Vorqualifizierungsjahr Arbeit und Beruf

Im Vorqualifizierungsjahr werden Jugendliche ohne Schulabschluss in ihrer Berufs- und Ausbildungsreife in Vollzeit gefördert und auf den Erwerb eines Bildungsabschlusses vorbereitet, der dem Hauptschulabschluss entspricht. Teilnehmen können Absolventen von Hauptschulen, SBBZ mit dem Förderschwerpunkt Lernen, SBBZ mit dem Förderschwerpunkt emotionale und soziale Entwicklung, Jugendliche, die nicht in einem Berufsausbildungsverhältnis stehen, junge Menschen, die sich beruflich noch orientieren müssen und die Berufsschulpflicht noch nicht erfüllt haben.

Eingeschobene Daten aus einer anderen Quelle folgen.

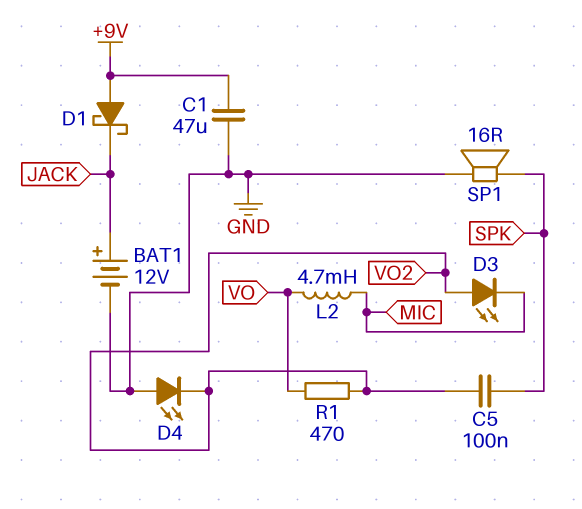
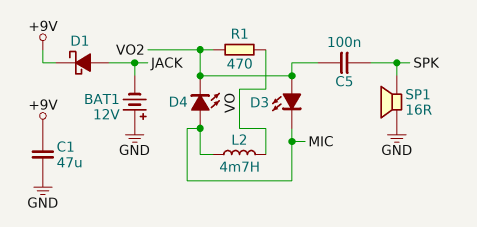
BAT1: 12V (plus JACK, minus GND) -> 12V (plus GND, minus JACK)
D1: schottky (A +9V, K JACK) -> schottky (A JACK, K +9V)
D4: LED (A GND, K VO2) -> LED (A MIC, K VO2)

Der Unterricht an der privaten, staatlich anerkannten Ersatzschule richtet sich nach dem speziellen Förderbedarf der Schülerinnen und Schüler. Durch den hohen Anteil an praktischem Lernen können die Jugendlichen Erfahrungen in bis zu drei Berufsfeldern sammeln, zum Beispiel in den Bereichen Farb-, Metall- und Holztechnik, Ernährung und Hauswirtschaft oder Wirtschaft und Verwaltung.

Um die Schülerinnen und Schüler reif für eine Ausbildung und das Berufsleben zu machen, werden neben berufsfachlichen Kompetenzen auch lebensweltbezogene Kompetenzen, Sprach-, Rechen- und Sozialkompetenzen vermittelt. Die Jugendlichen lernen außerdem, am Computer zu arbeiten. Auf dem Unterrichtsprogramm stehen auch Veranstaltungen abseits der Schulbank, zum Beispiel Exkursionen, Aktionstage und Freizeiten.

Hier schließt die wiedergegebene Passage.